Bagi Rubiyanto dangdut terbukti efektif menarik massa. Namun, untuk menarik pemilih itu persoalan lain.

Terlepas dari seberapa banyak pemilih yang bisa digapai, dangdut terus menjadi magnet bagi politikus. Alasannya sederhana, karena masyarakat merasa dekat dengan dangdut.

“Kalau persoalan percintaan semua orang merasakan cinta, masalah selingkuh semua orang merasakan ada persoalan perselingkuhan, dari strata paling bawah sampai atas. orang hidup susah di rumah mertua, itu juga sama, orang di atas sama dan di bawah juga sama. atau misalnya begadang juga ada. jadi lirik dari suatu lagu adalah general,” ujar Rubiyanto.

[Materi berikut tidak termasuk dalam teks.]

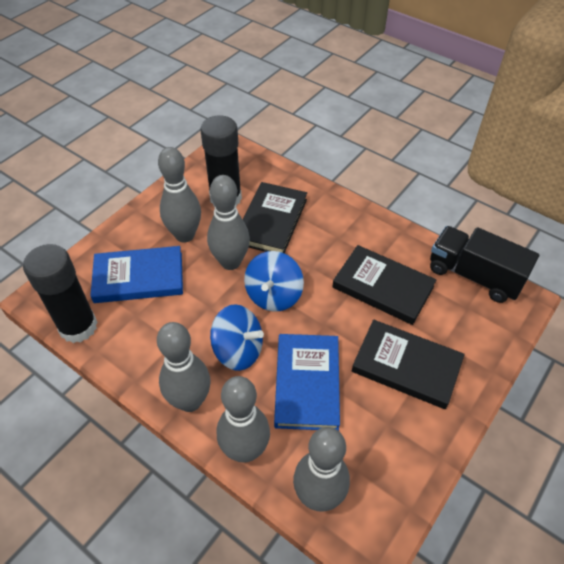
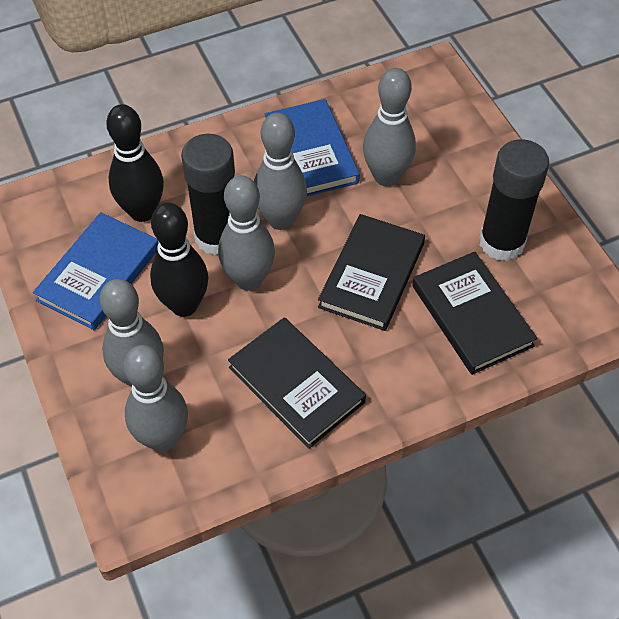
black bowling pin: 0 -> 2
black truck: 1 -> 0
blue spinning top: 2 -> 0

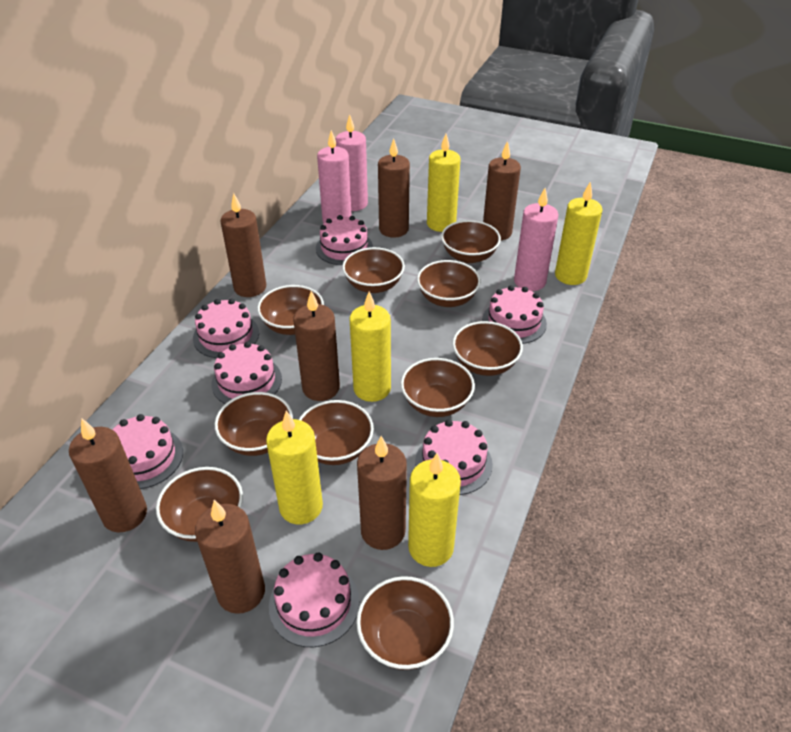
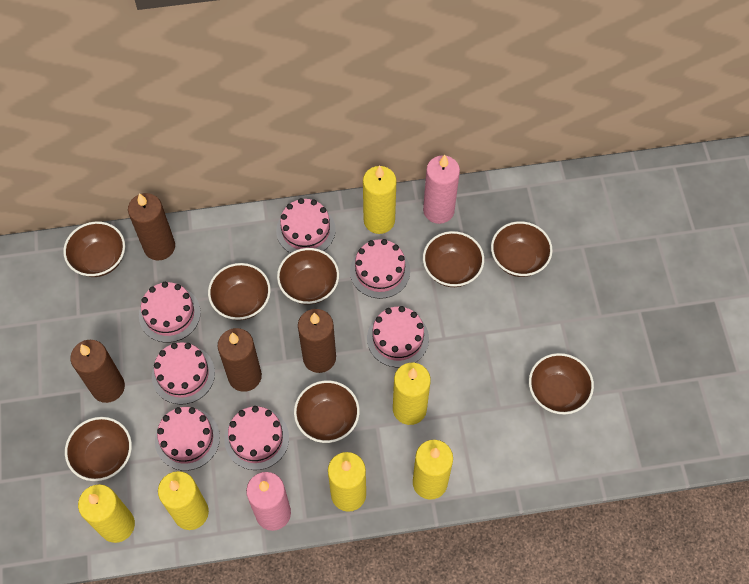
brown bowl: 10 -> 8
brown candle: 7 -> 4
pink candle: 3 -> 2
yellow candle: 5 -> 6

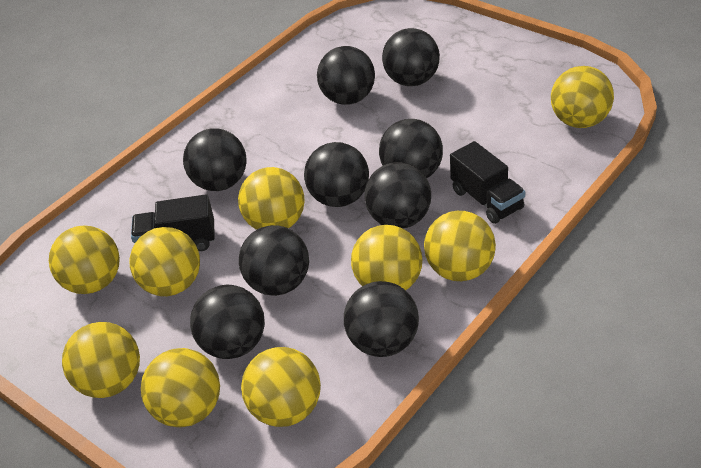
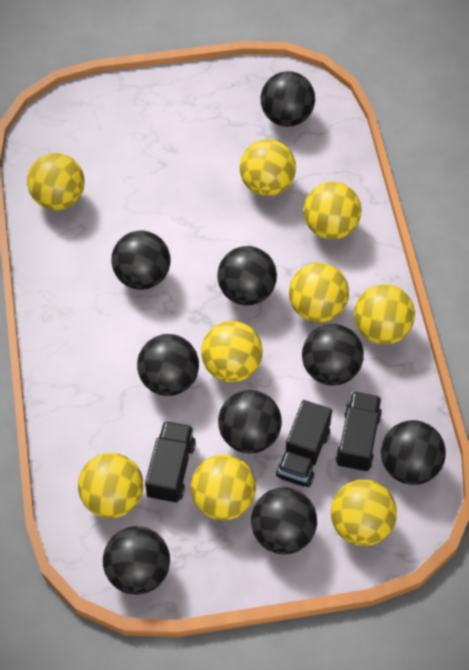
black truck: 2 -> 3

“Universal. Nah, lirik yang ada di dangdut itu narasi-narasi, bahasa yang umum yang mudah dicerna, tidak perlu mikir, tidak perlu, tidak terlalu puitis. tapi filosofi. Nahh itu, tidak puitis tapi filosofi, Rhoma Irama itu begitu,” imbuh Rubiyanto.

Senada dengan Rubiyanto, Direktur Eksekutif IPO Dedi Kurnia Syah dangdut hanya mampu bicara sebatas mengumpulkan masa. Bila menyinggung seberapa banyak pemilih yang bisa digapai itu urusan lain.

“Sebenarnya tidak ada korelasi dangdut dengan pilihan pemilih. Dangdut itu dijadikan ajang untuk mengumpulkan massa, lalu dalam agenda itu bisa dengan mudah disampaikan misi dan visi kandidat, baik perorangan maupun partai,” ujar Dedi saat dihubungi Asumsi.

Sementara menurut Pengamat Politik Arif Nurul Imam, dangdut hanya menjadi alat politikus menarik massa. Alasannya, biaya menggunakan dangdut lebih murah ketimbang metode lain.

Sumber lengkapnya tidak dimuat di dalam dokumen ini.